The Udall internal poll was conducted Tuesday through Thursday by Keating Research, which polls for Udall as well as Democratic Gov. John Hickenlooper. The survey, given first to POLITICO, shows Udall leading Gardner, 45 percent to 44 percent, well within the margin of error but still enough to give some hope to Democrats watching the critical Senate race.

For weeks, public polls have shown Gardner building a consistent, mid-single-digit lead over Udall. But Democrats have said that the polls are underestimating their candidate and that the race is neck and neck. Their argument: Pollsters do a poor job interviewing Latino voters, especially Spanish speakers who don’t have landlines, thus undercounting that voting bloc.

( POLITICO’s 2014 race ratings)

And because every voter is receiving a ballot in the mail this year, the first midterm election in which that’s the case, Democrats argue that voters who in the past who haven’t voted in midterms — a group that traditionally leans Democratic — will return ballots this year.

The poll surveyed 1,005 likely voters and carries a margin of error of plus or minus 3.1 percentage points. It projects a Republican-leaning electorate: Republican registrants outnumber registered Democrats in the sample by 5 points. It found that 5 percent of likely voters prefer another candidate besides Udall or Gardner, and that 6 percent are undecided.

The survey was released just hours after Quinnipiac University released a poll showing Gardner’s lead at 5 points, statistically unchanged from his 6-point lead last week. And Suffolk University released a poll on Wednesday, commissioned by USA Today, that showed Gardner with a 7-point lead.

( See more from POLITICO’s Polling Center)

Gardner has led Udall in the last 7 independent live-caller polls. But polling in Colorado has underestimated Democratic performance in recent elections.
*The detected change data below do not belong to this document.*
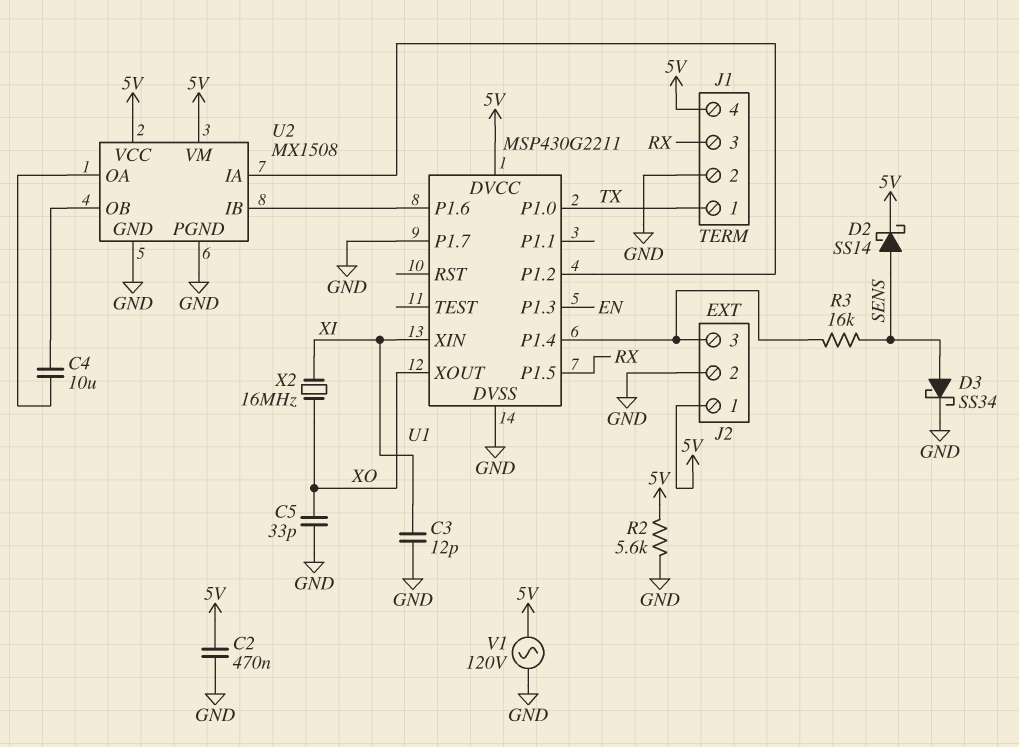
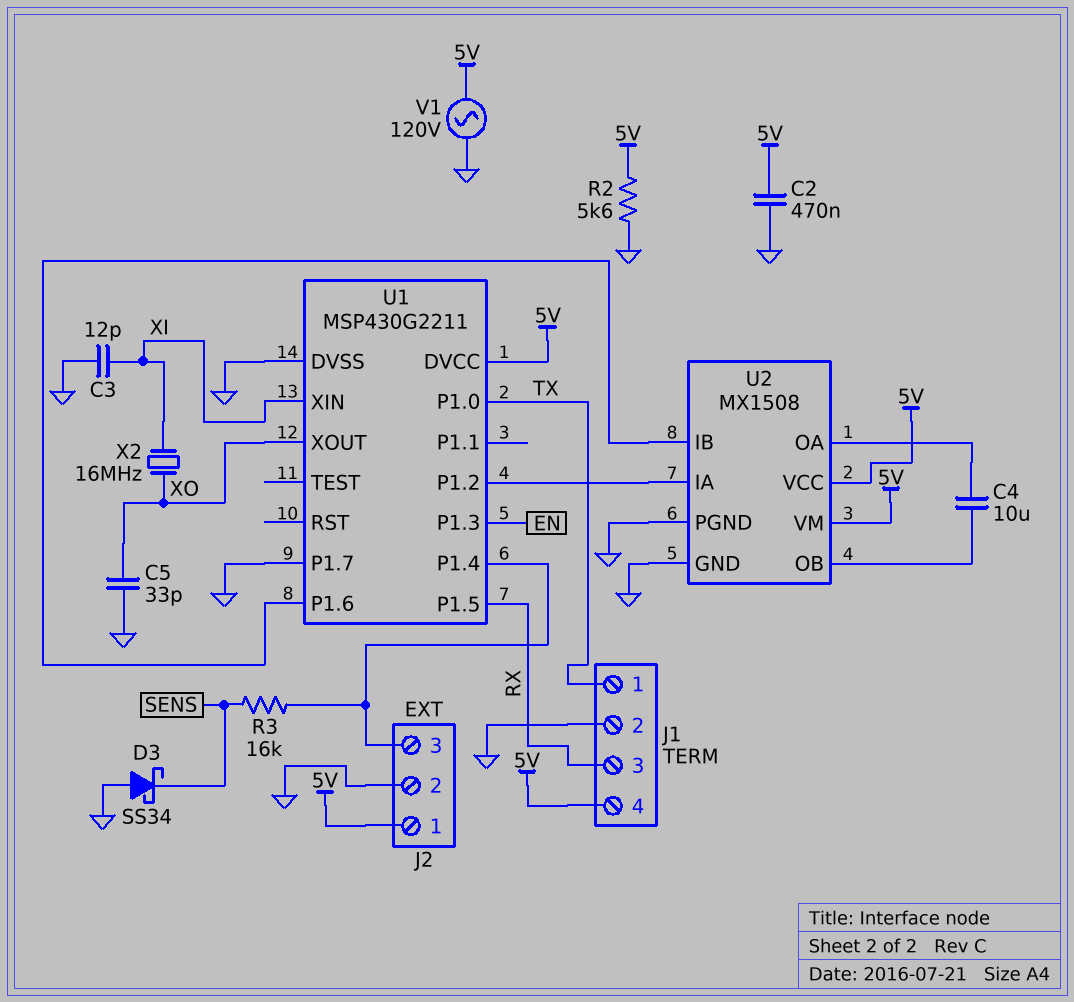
D2: schottky SS14 (A SENS, K 5V) -> none
D3: schottky SS34 (A SENS, K GND) -> schottky SS34 (A GND, K SENS)

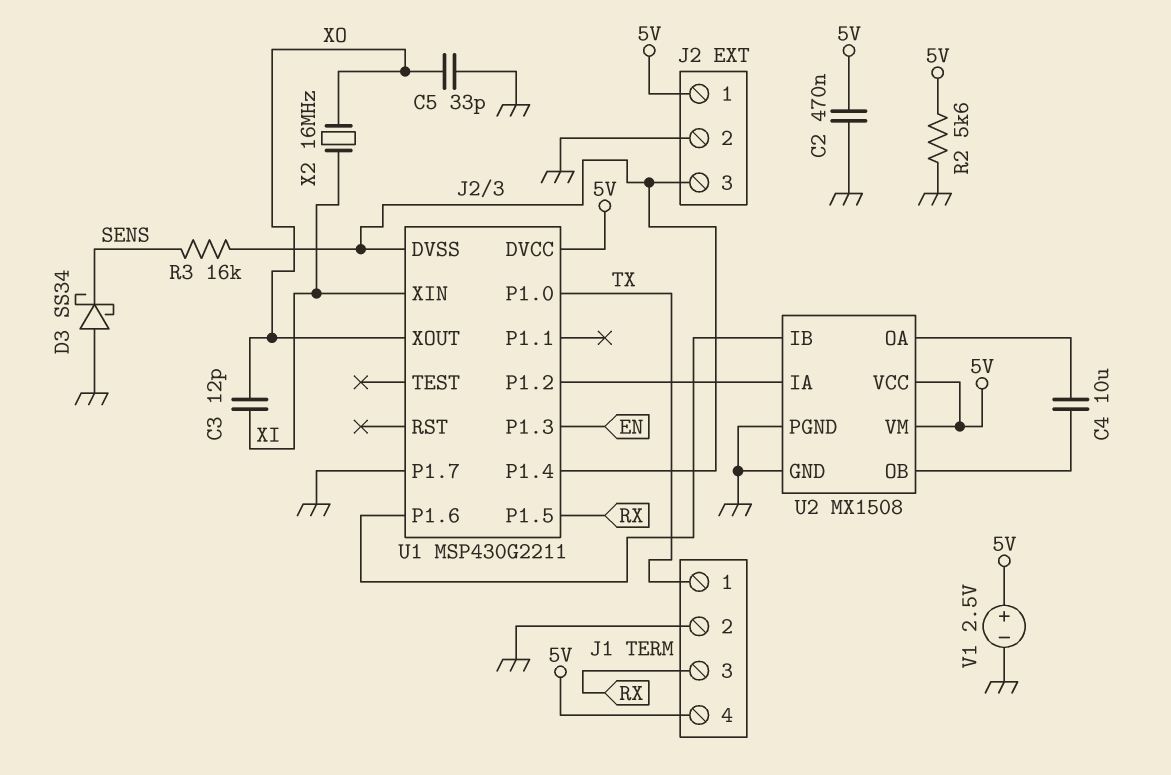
C3: 12pF (GND, XI) -> 12pF (XI, XO)
U1 pin DVSS: GND -> J2/3
V1: AC 120V (5V, GND) -> 2.5V (plus 5V, minus GND)

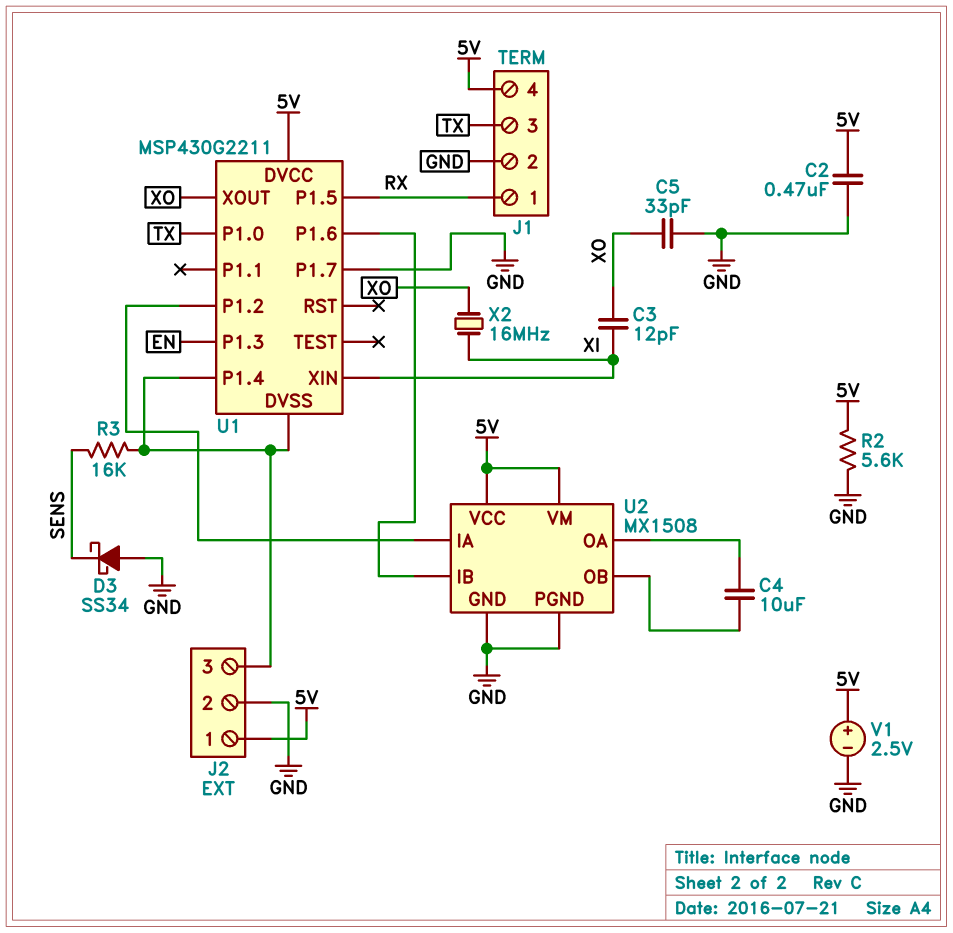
J1 pin 1: TX -> RX
J1 pin 3: RX -> TX

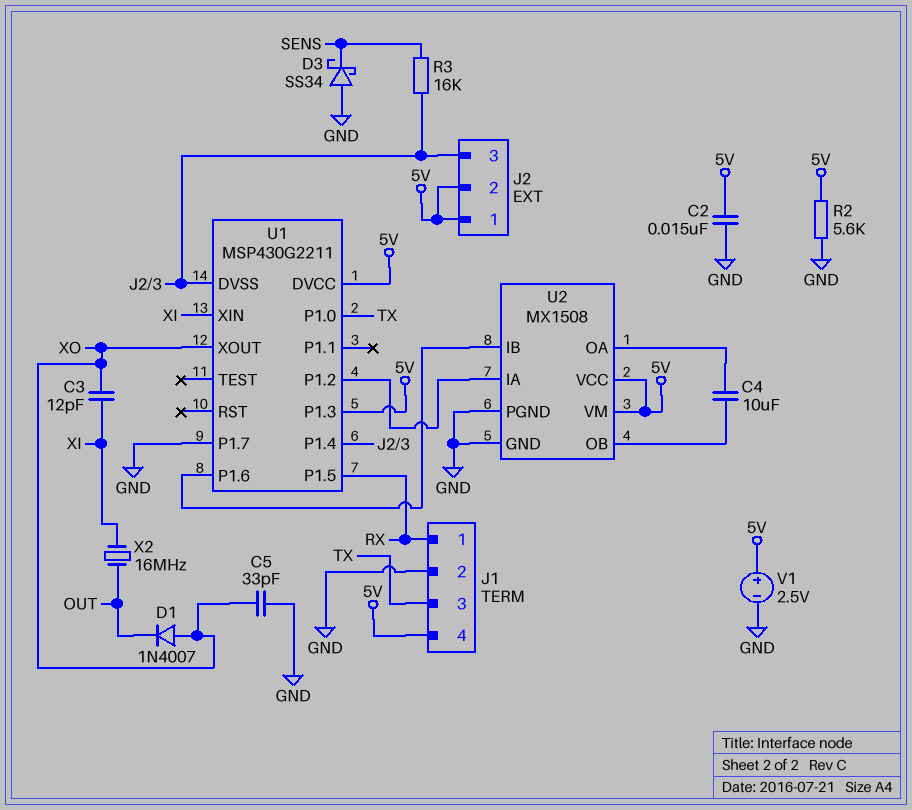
C2: 470nF (5V, GND) -> 15nF (5V, GND)
D1: none -> diode 1N4007 (A XO, K OUT)
J2 pin 2: GND -> 5V
U1 pin P1.3: EN -> 5V
X2: 16MHz (XI, XO) -> 16MHz (OUT, XI)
President Barack Obama led GOP presidential nominee Mitt Romney by 1.5 points in the final RealClearPolitics average in 2012, but he won the state by 5 points. In 2010, the final RCP average showed Republican Ken Buck 3 points ahead of Democratic Sen. Michael Bennet; Bennet won by 2 points. The same year, Democratic Gov. John Hickenlooper had a 4-point edge in the final RCP average but beat former Rep. Tom Tancredo by 14 points.